This is, these days (borrowing from my favorite author) “the best of times, the worst of times.”
It is the best of times given a new president in the White House. That good news came early last Saturday morning with the (palpitating heart) report that Joe Biden had won Pennsylvania. Did you hear the huge sighs of relief, of hoped-for expectation fulfilled, that Joe had won, thus offering the chance of bringing some sort of end to our national nightmare?
The relief was palpable, not just in America but worldwide. The planet’s democracies, like Biden’s supporters – had feared another four years of chaos, of withdrawal from joint agreements, of retributive tariffs, of general dismissal and abuse. So they too were breathing a sigh of relief, that they could now expect a future of rational interchange and cooperation.
Besides being a win for Biden, the election was a win for voting itself, the fact that ballot totals broke records for both winner and loser, reasserting the power of the individual vote, the sacred right to have a say in the country’s future.
It is also the best of times in offering some hope for reducing the number of needless deaths from the COVID-19 pandemic and thus, hopefully, more quickly, getting us back to what “normal” will eventually look like.
But this is also the worst of times, a recent surge in America each day of 110,000 new infections and about 900 deaths. While there’s news of a vaccine approved early next year, the ability to make it widely available either in America, or worldwide, is unlikely until late 2021.
Meanwhile, Trump continues his policy of upending the basic principles of American democracy, refusing to concede to the duly elected winner of the presidency and blocking the orderly transfer of power – making it look as if this country were another banana republic in the grip of authoritarian rule.

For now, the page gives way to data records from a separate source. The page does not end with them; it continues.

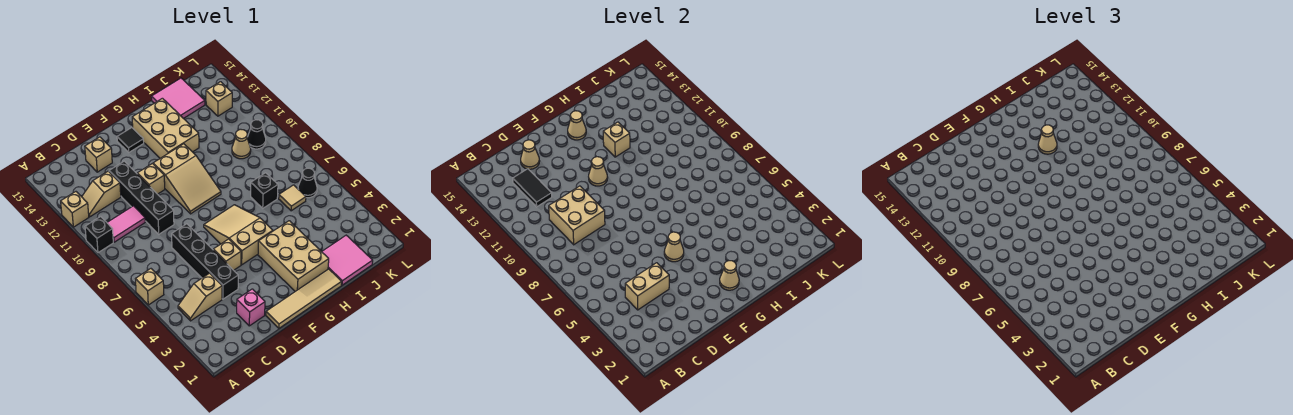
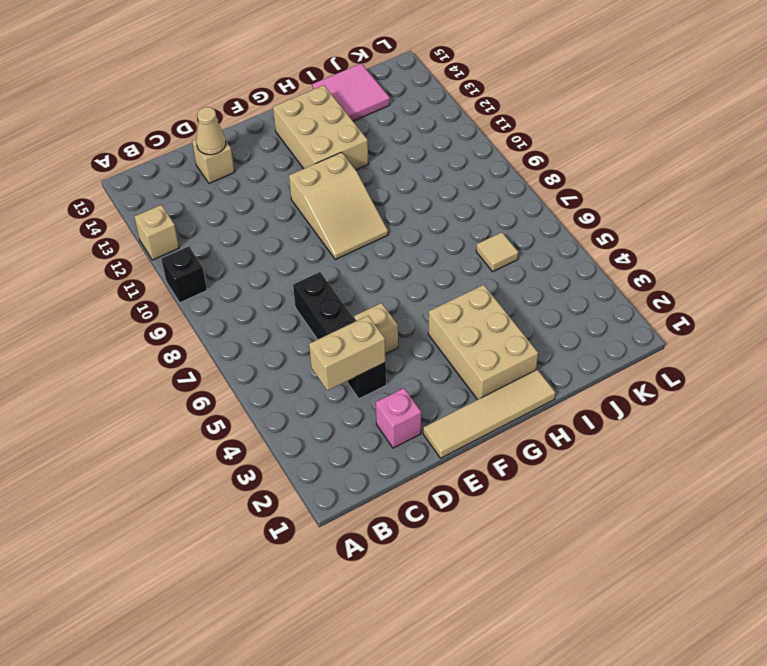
none -> tan brick A6 level 1
none -> tan slope B4:C4 level 1 top C
none -> pink tile B10:C10 level 1
none -> tan slope B12:C12 level 1 top C

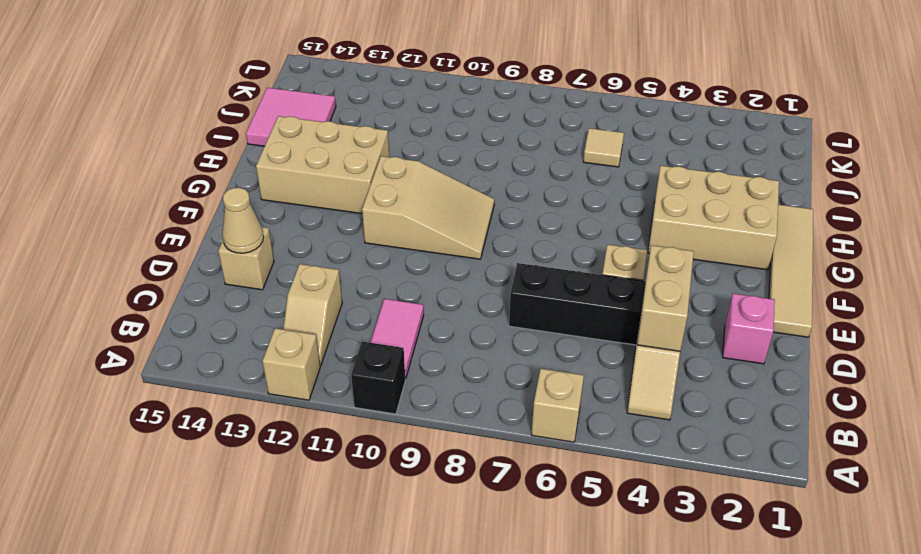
none -> black brick D9:D12 level 1
none -> tan brick E11 level 1
none -> tan slope F5:G7 level 1 top 5
none -> black tile F14 level 1

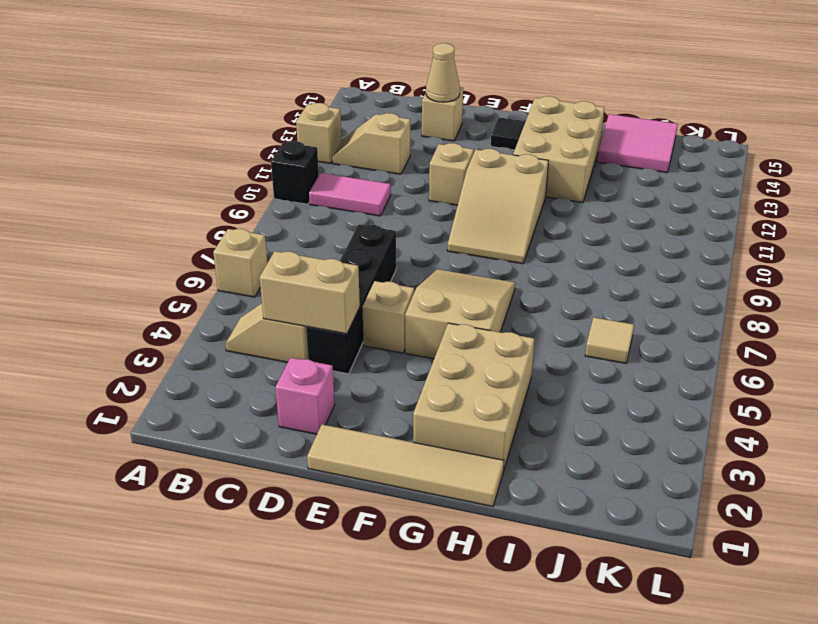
none -> black brick D9:D12 level 1
none -> pink tile I1:J2 level 1
none -> black brick I7 level 1
none -> tan cone J10 level 1

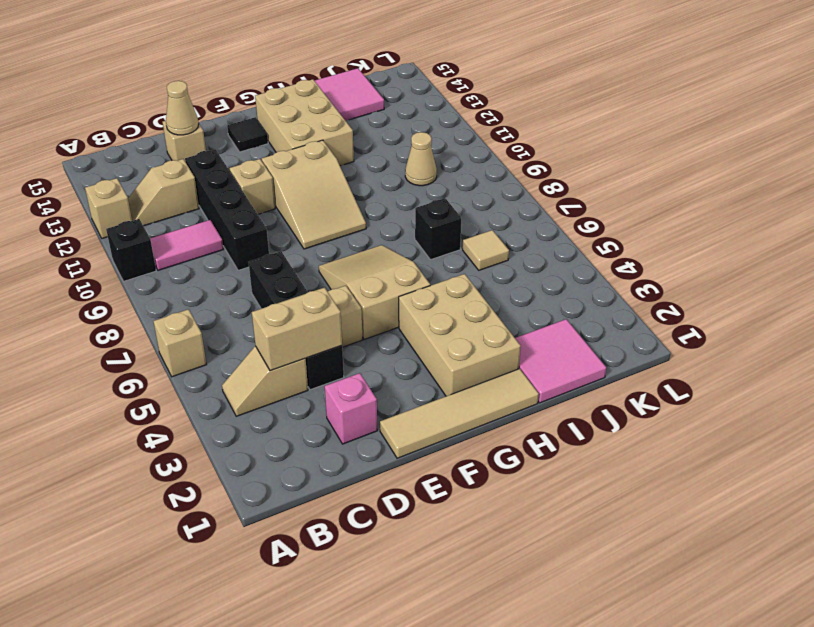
none -> black cone K6 level 1
none -> black cone K10 level 1
none -> tan brick K13 level 1
none -> tan brick C9:D10 level 2

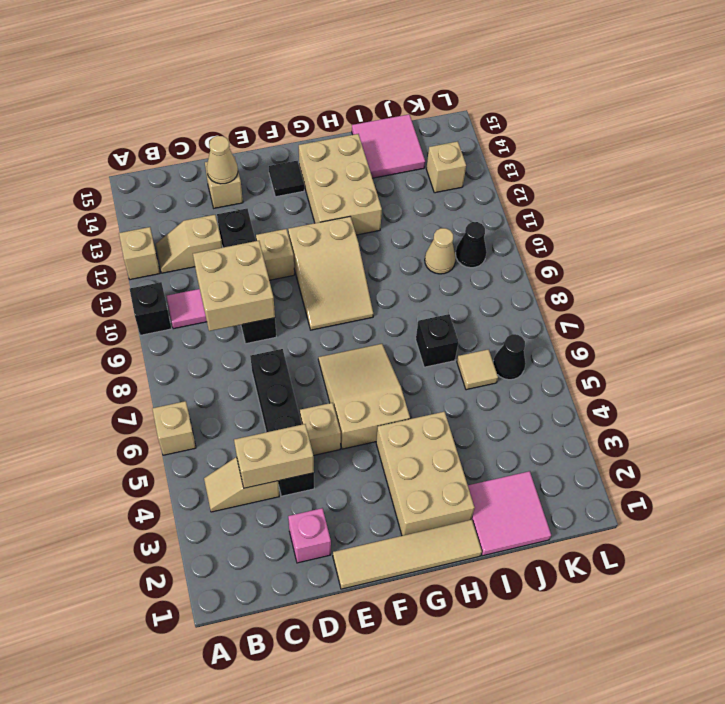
none -> black tile C12:C13 level 2
none -> tan cone F5 level 2
none -> tan cone F11 level 2
none -> tan cone G2 level 2

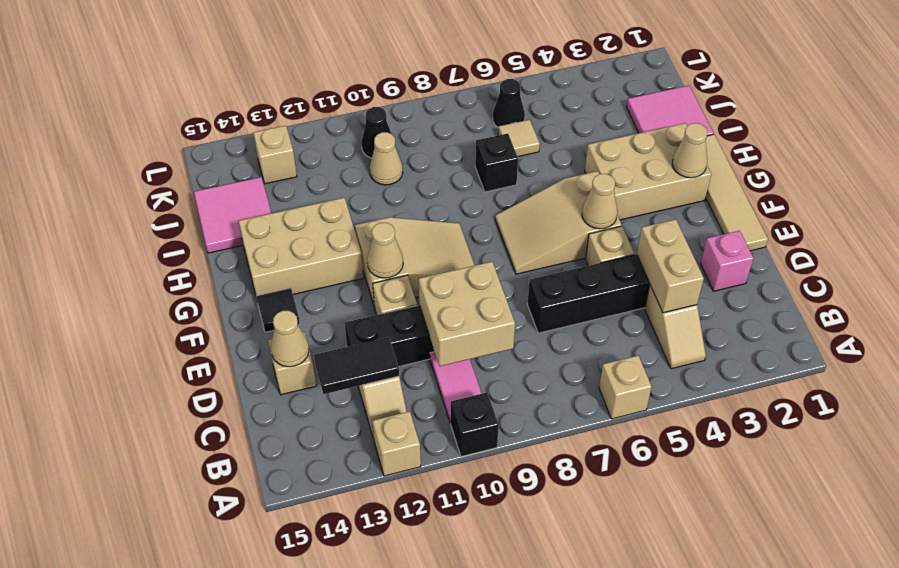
none -> tan cone G14 level 2
none -> tan brick H12 level 2
none -> tan cone H12 level 3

His refusal to comply with one of the standard rituals for expressing American comity is not just the worst — It is simply absurd, the best response being howls of laughter.
So what we need is . . . cartoons, the ideas and commentary about them I hereby offer to brighten (or, okay, further depress) your day.
. . .
The mayor of Washington DC is depicted at a podium making the following announcement: “We’ve cut off all electricity and water to the White House. He’ll have to come out if he wants his Diet Coke chilled.”
A siege of the White House and cutting off all power certainly isn’t out of the question – though generators could probably sustain him in his hidey-hole for another month or so.
. . .
Trump is shown stretched out, totally disconsolate, on a couch. The psychiatrist says, “Donald, you’ve got to stop obsessing that this is just another television reality show. Being president of the United States involves more than firing a bunch of people.”
Trump of course, will lead the list of presidents known for high staff turnover. The worry is that after firing Secretary of Defense Mark Esper, he’ll replace him with a loyalist who will refuse to deploy troops to drag him kicking and screaming out of the White House.
. . .
A half dozen or so staffers stand around the president who is seated at the Oval Office desk. One of them says, “All the others have left, Mr. President, gone home, in quarantine – we can stay to help write your concession speech, but we’re not feeling so good ourselves.”
What must it be like to serve in the White House? — hiding a mask in your back pocket or purse, putting in on whenever you’re not around the president but fearing that he might catch you wearing it.
. . .
Vladimir Putin is sitting at his desk, on the phone long distance, saying, “No, Donald, we can’t provide you sanctuary here. It wouldn’t look so good since I’ve been called as a witness in a couple of the suits filed against you.”
Hmm — exactly what does Putin have on Trump that makes them such good buddies?
. . .
Trump’s son Baron is sniffling a bit, sitting beside his mom, who is explaining, “Oh, sweetheart, I’m afraid we’re going to have to downsize a bit. He says he’s also going to file several lawsuits challenging the terms of our pre-nup.”
That’s the question of course. Exactly what will Melania do once no longer in the White House? Of all the books yet to be written about Trump, hers will definitely be the juiciest.